Understand data store models
Modern business systems manage increasingly large volumes of heterogeneous data. This heterogeneity means that a single data store is usually not the best approach. Instead, it's often better to store different types of data in different data stores, each focused toward a specific workload or usage pattern. The term polyglot persistence is used to describe solutions that use a mix of data store technologies. Therefore, it's important to understand the main storage models and their tradeoffs.
Selecting the right data store for your requirements is a key design decision. There are literally hundreds of implementations to choose from among SQL and NoSQL databases. Data stores are often categorized by how they structure data and the types of operations they support. This article describes several of the most common storage models. Note that a particular data store technology may support multiple storage models.

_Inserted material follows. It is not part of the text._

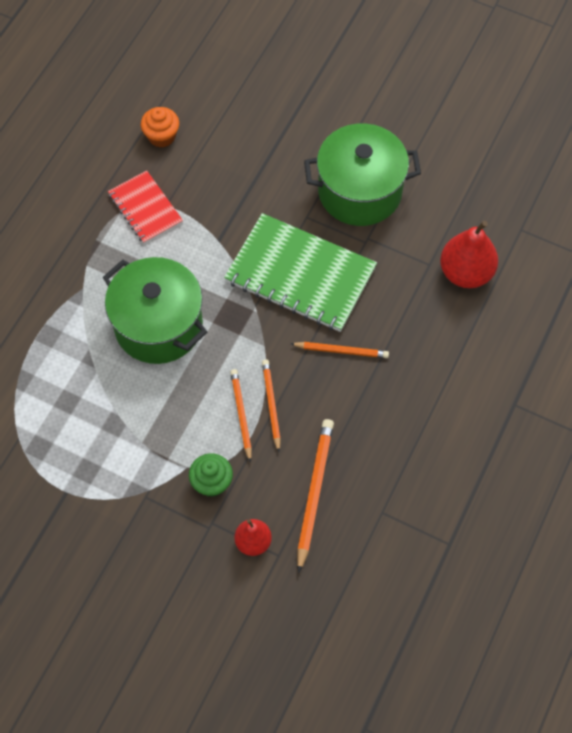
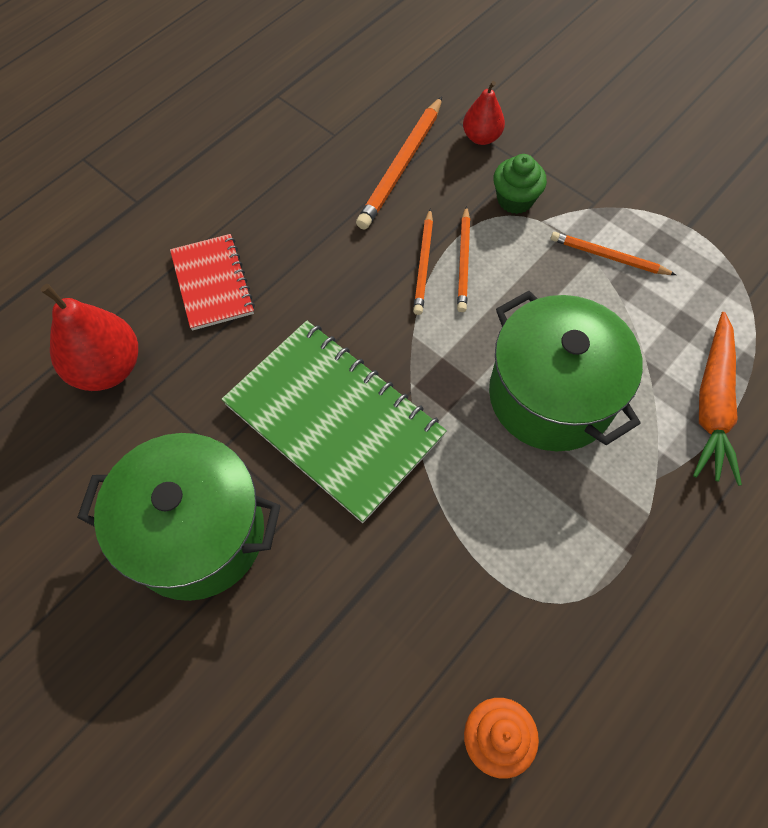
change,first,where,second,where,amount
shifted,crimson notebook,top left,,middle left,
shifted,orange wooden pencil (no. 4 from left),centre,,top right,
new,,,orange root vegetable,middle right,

For example, a relational database management systems (RDBMS) may also support key/value or graph storage. In fact, there is a general trend for so-called multi-model support, where a single database system supports several models. But it's still useful to understand the different models at a high level.

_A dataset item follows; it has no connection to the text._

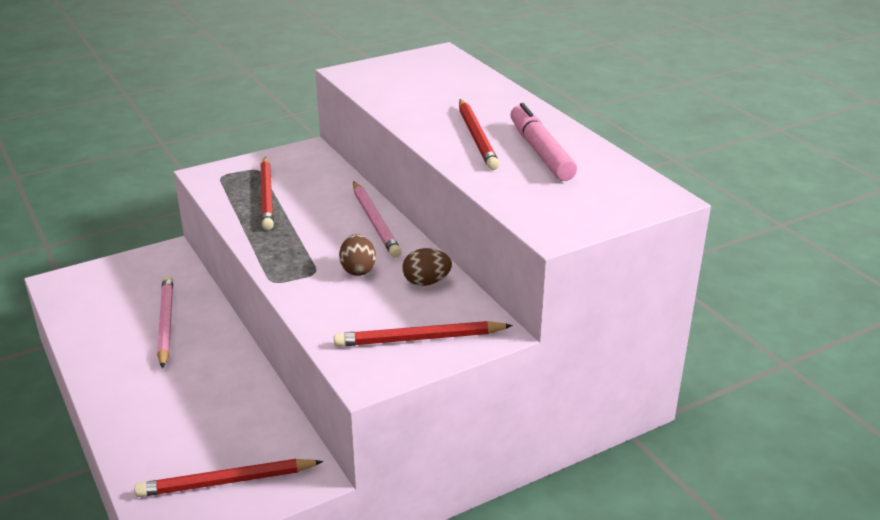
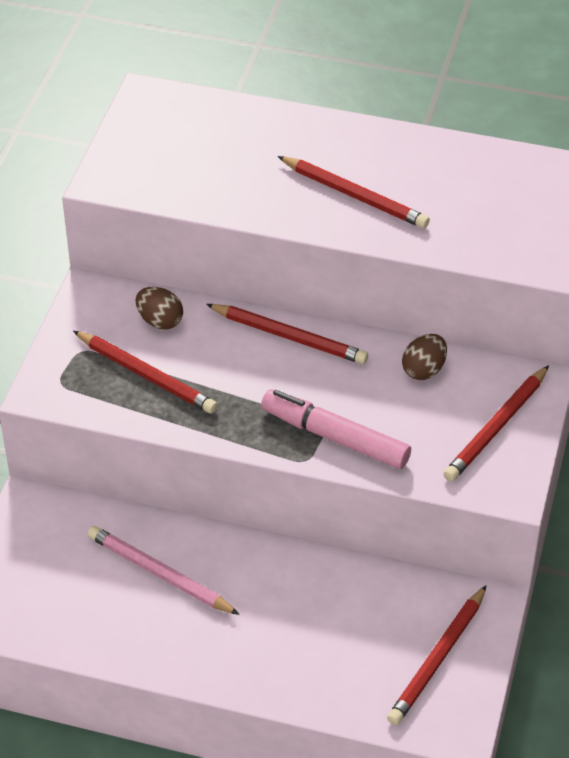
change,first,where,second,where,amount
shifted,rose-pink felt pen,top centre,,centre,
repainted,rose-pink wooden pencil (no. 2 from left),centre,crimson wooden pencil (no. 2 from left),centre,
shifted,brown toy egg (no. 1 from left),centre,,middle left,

Not all data stores in a given category provide the same feature-set. Most data stores provide server-side functionality to query and process data. Sometimes this functionality is built into the data storage engine. In other cases, the data storage and processing capabilities are separated, and there may be several options for processing and analysis. Data stores also support different programmatic and management interfaces.
Generally, you should start by considering which storage model is best suited for your requirements. Then consider a particular data store within that category, based on factors such as feature set, cost, and ease of management.
Relational database management systems
Relational databases organize data as a series of two-dimensional tables with rows and columns. Most vendors provide a dialect of the Structured Query Language (SQL) for retrieving and managing data. An RDBMS typically implements a transactionally consistent mechanism that conforms to the ACID (Atomic, Consistent, Isolated, Durable) model for updating information.
An RDBMS typically supports a schema-on-write model, where the data structure is defined ahead of time, and all read or write operations must use the schema.
This model is very useful when strong consistency guarantees are important — where all changes are atomic, and transactions always leave the data in a consistent state. However, an RDBMS generally can't scale out horizontally without sharding the data in some way. Also, the data in an RDBMS must normalized, which isn't appropriate for every data set.
- Azure SQL Database | (Security Baseline)
- Azure Database for MySQL | (Security Baseline)
- Azure Database for PostgreSQL | (Security Baseline)
- Azure Database for MariaDB | (Security Baseline)
- Records are frequently created and updated.
- Multiple operations have to be completed in a single transaction.
- Relationships are enforced using database constraints.
- Indexes are used to optimize query performance.
- Data is highly normalized.
- Database schemas are required and enforced.
- Many-to-many relationships between data entities in the database.
- Constraints are defined in the schema and imposed on any data in the database.
- Data requires high integrity. Indexes and relationships need to be maintained accurately.
- Data requires strong consistency. Transactions operate in a way that ensures all data are 100% consistent for all users and processes.
- Size of individual data entries is small to medium-sized.
- Inventory management
- Order management
- Reporting database
A key/value store associates each data value with a unique key. Most key/value stores only support simple query, insert, and delete operations. To modify a value (either partially or completely), an application must overwrite the existing data for the entire value. In most implementations, reading or writing a single value is an atomic operation.
An application can store arbitrary data as a set of values. Any schema information must be provided by the application. The key/value store simply retrieves or stores the value by key.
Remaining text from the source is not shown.